> Source information
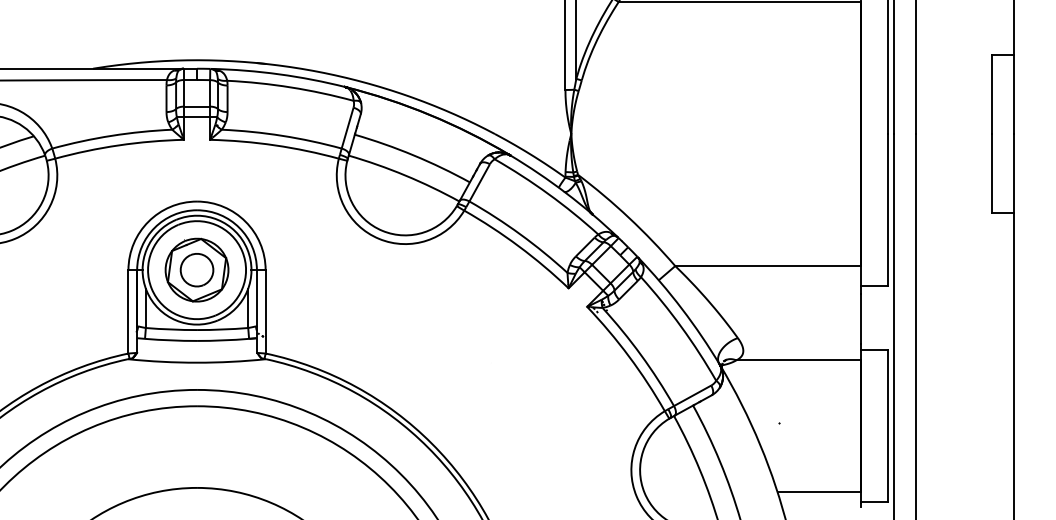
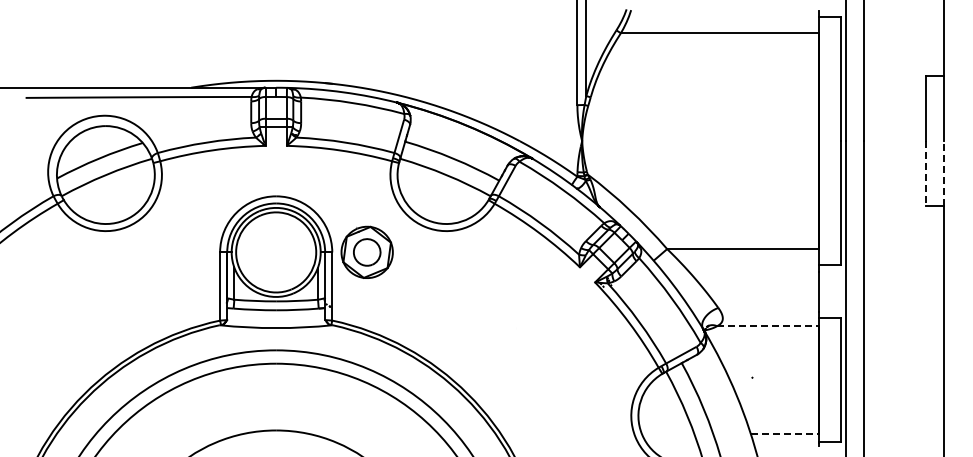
line: (1013, 173) -> (943, 173), solid -> dashed
line: (992, 174) -> (926, 174), solid -> dashed
part: (196, 269) -> (366, 251), moved
line: (799, 360) -> (768, 326), solid -> dashed
line: (819, 492) -> (785, 434), solid -> dashed

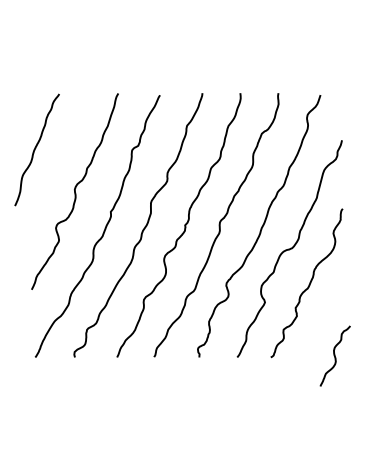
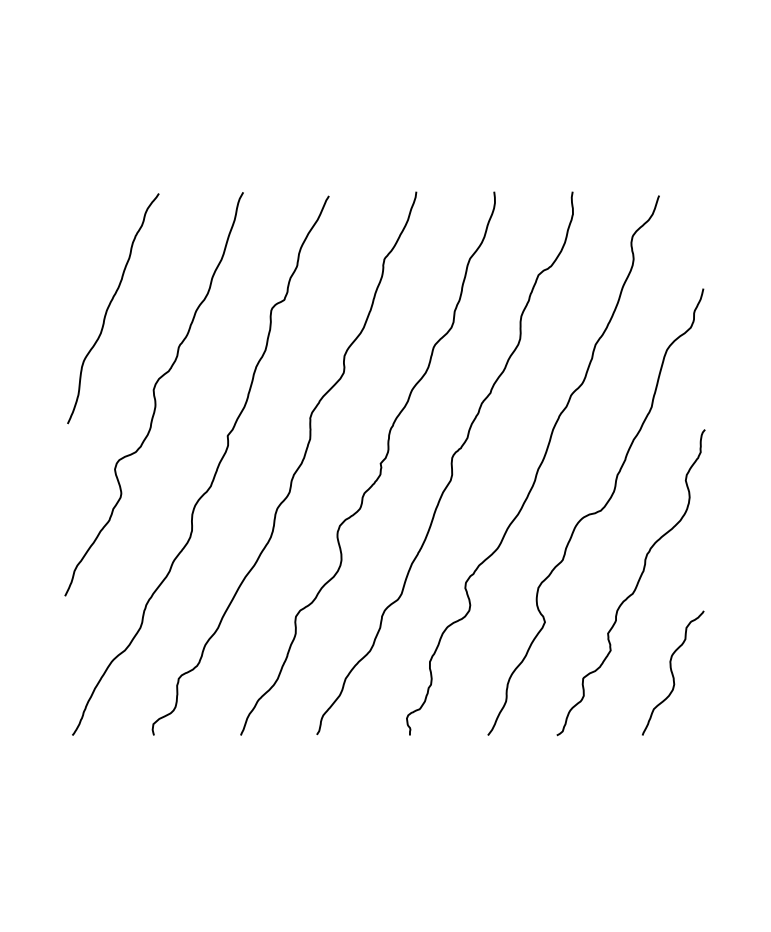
curve: (36, 148) -> (111, 305), moved
curve: (334, 355) -> (671, 671), moved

> Directions for this task
Would you give the entries above again verbatim, omitting the images they contain?

> Solution
line: (1013, 173) -> (943, 173), solid -> dashed
line: (992, 174) -> (926, 174), solid -> dashed
part: (196, 269) -> (366, 251), moved
line: (799, 360) -> (768, 326), solid -> dashed
line: (819, 492) -> (785, 434), solid -> dashed

curve: (36, 148) -> (111, 305), moved
curve: (334, 355) -> (671, 671), moved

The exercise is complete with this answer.